Job Interview

August 14th, 2013 § 0 comments § permalink

It was night-time, and I was in Portland for a job interview at a campus-like facility with a tree-lined parking lot.  There was at least one exotic car, an orange thing with a huge rear and a wheel-less front end that rested on the concrete base of a lamp post.  The body had a small dent or two, suggesting that it was in use everyday.  I felt even the least interested auto enthusiast should recognize the model, and thought that as the owner of something not too different, I might fit in well here. After all, the first part hadn’t gone too badly.  Two others, a man and sharp-dressed young woman, were also candidates, but I had stood out by challenging one of the two interviewer’s insistence we abide by a quirk of his that we sit in a certain formation.  As I walked to another building for a second phase, I thought I might have taken it further and very cleverly argued that the whole ruse was to show that bias or prejudice was anathema to the hiring process. [I had jerk-stored earlier this evening while running.]

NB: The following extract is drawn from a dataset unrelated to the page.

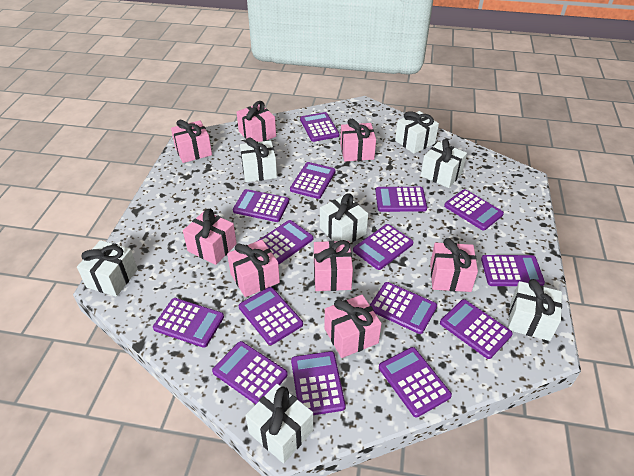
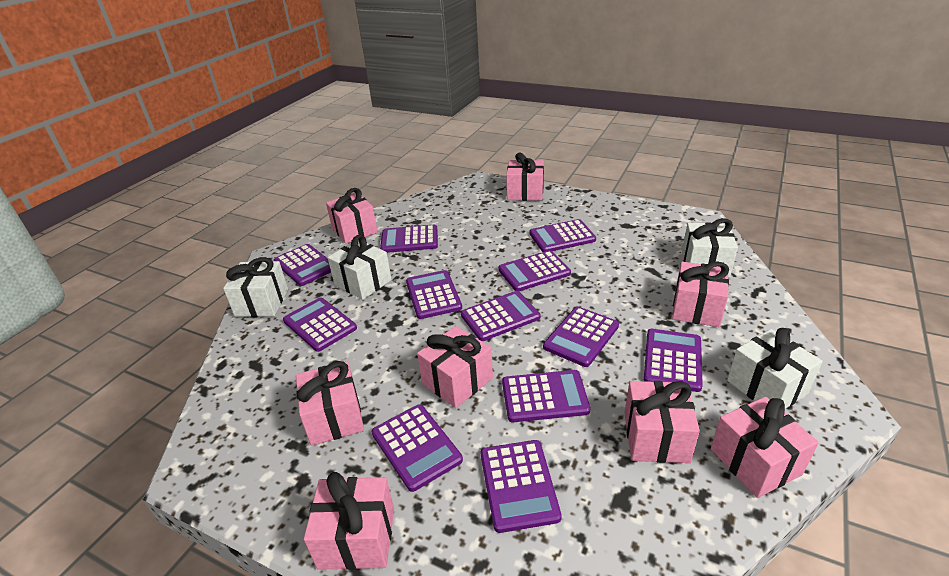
purple calculator: 15 -> 12
white gift: 7 -> 4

It wasn’t a job; it was law school, a whole classroom full of new admissions.  Somehow the payoff made repeating the program worth it.  But there was something strange about this place, and a short film seemed to reveal it when at the end a PA derided evolution by mocking an exam with a beep for an answer.  The two main characters, representing myself and my comically-inclined slower-witted fellow candidate from before who now was a chimp, kissed each other with relief as they decided to leave.  Afterward, I still wasn’t sure they were serious, but remained seated as a guest speaker, another professional woman, began a demonstration of dramatic closing argument.  Each point made by the instructors was marked by a distinctive sound effect, and when they asked us to identify it, one person suggested it was a sample from a 60’s song called “Falling”, while my companion joked it sounded more like “Catherine” by the Cure.  I chuckled, as if to know it, then made him confess that he was a plant, and none of this was real.  He didn’t deny it.  A story began about women who were “de-feeted”, actually removed of their feat, and some nurses arrived singing while giving me a checkup with arms that were stumps.  They were obvious fakes, as I could tell from the feel of their actual limbs under their bosoms, but I had had quite enough. I wondered if this were all a big performance, and were they gonna kill me?